Não cobria a cabeça de um advogado indo gravemente para o escritório, mas a de
um homem que espairecia ou matava o tempo.
Os
tacões de Sofia desceram a escada, compassadamente. Pronta! disse ela daí a pouco,
ao entrar na sala. Realmente, estava bonita. Já sabemos que era alta. O chapéu aumentava-lhe
o ar senhoril; e um diabo de vestido de seda preta, arredondando-lhe as formas
do busto, fazia-a ainda mais vistosa.

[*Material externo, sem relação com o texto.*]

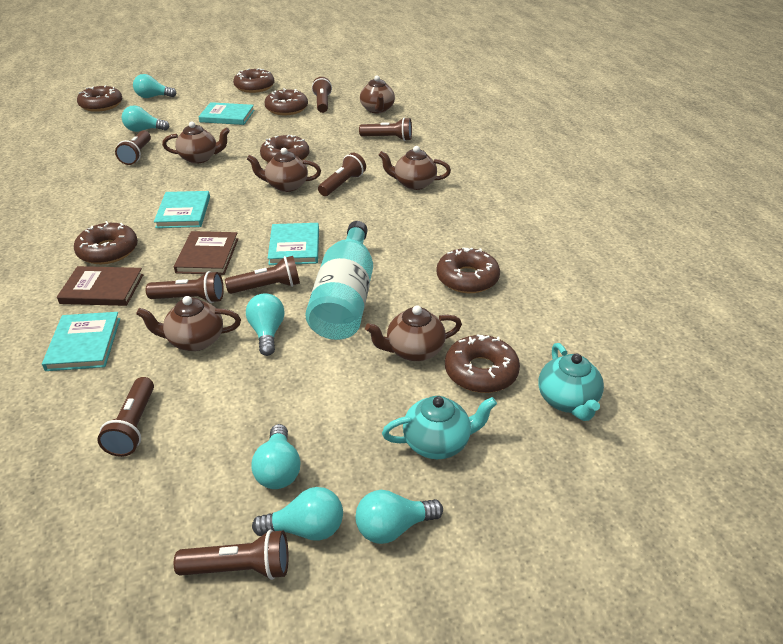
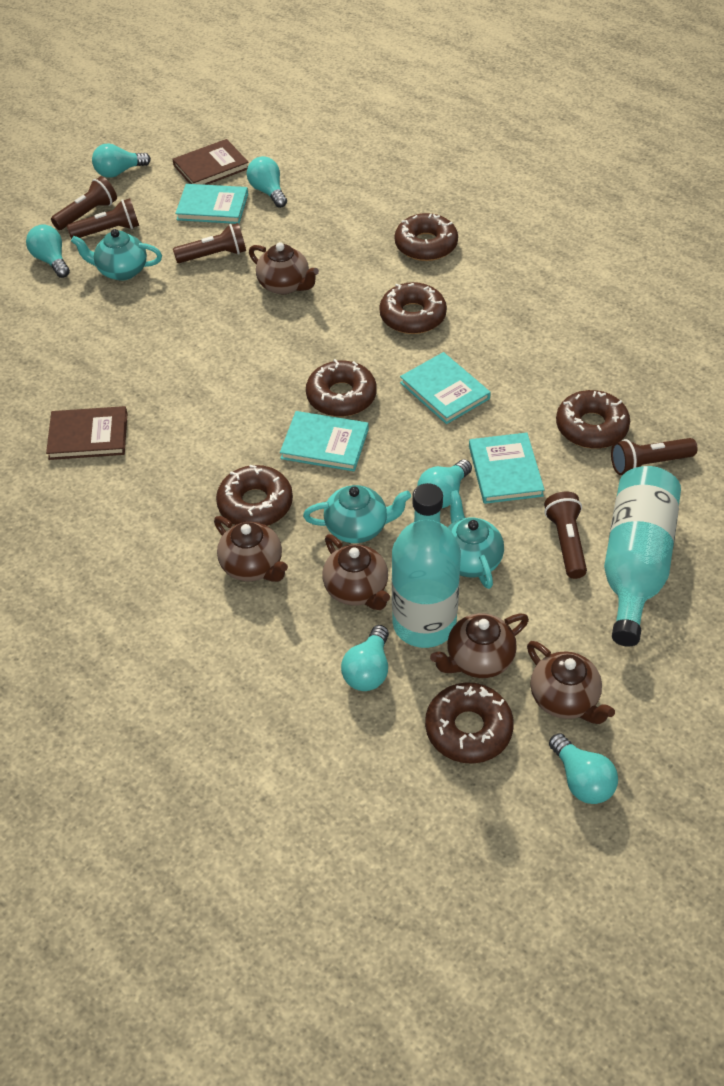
brown donut: 7 -> 6
brown flashlight: 8 -> 5
brown teapot: 6 -> 5
turquoise bottle: 1 -> 2
turquoise teapot: 2 -> 3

Ao pé dela, a figura de Mariana
desaparecia um pouco. Era preciso atentar primeiro nesta para ver que possuía
feições mui graciosas, uns olhos lindos, muita e natural elegância. O pior é
que a outra dominava desde logo; e onde houvesse pouco tempo de as ver,
tomava-o Sofia para si. Este reparo seria incompleto, se eu não acrescentasse
que Sofia tinha consciência da superioridade, e que apreciava por isso mesmo as
belezas do gênero Mariana, menos derramadas e aparentes. Se é um defeito, não
me compete emendá-lo.
—
Onde vamos nós? perguntou Mariana.
—
Que tolice! vamos passear à cidade... Agora me lembro, vou tirar o retrato; depois
vou ao dentista. Não; primeiro vamos ao dentista. Você não precisa de ir ao dentista?
—
Não.
—
Nem tirar o retrato?
—
Já tenho muitos. E para quê? para dá-lo "àquele senhor"?
Sofia
compreendeu que o ressentimento da amiga persistia, e, durante o caminho, tratou
de lhe pôr um ou dois bagos mais de pimenta. Disse-lhe que, embora fosse
difícil, ainda era tempo de libertar-se. E ensinava-lhe um método para
subtrair-se à tirania. Não convinha ir logo de um salto, mas devagar, com
segurança, de maneira que ele desse por si quando ela lhe pusesse o pé no
pescoço. Obra de algumas semanas, três a quatro, não mais. Ela, Sofia, estava
pronta a ajudá-la. E repetia-lhe que não fosse mole, que não era escrava de
ninguém, etc. Mariana ia cantando dentro do coração a marselhesa do matrimônio.
Chegaram
à rua do Ouvidor. Era pouco mais do meio-dia. Muita gente, andando ou parada, o
movimento do costume. Mariana sentiu-se um pouco atordoada, como sempre lhe acontecia.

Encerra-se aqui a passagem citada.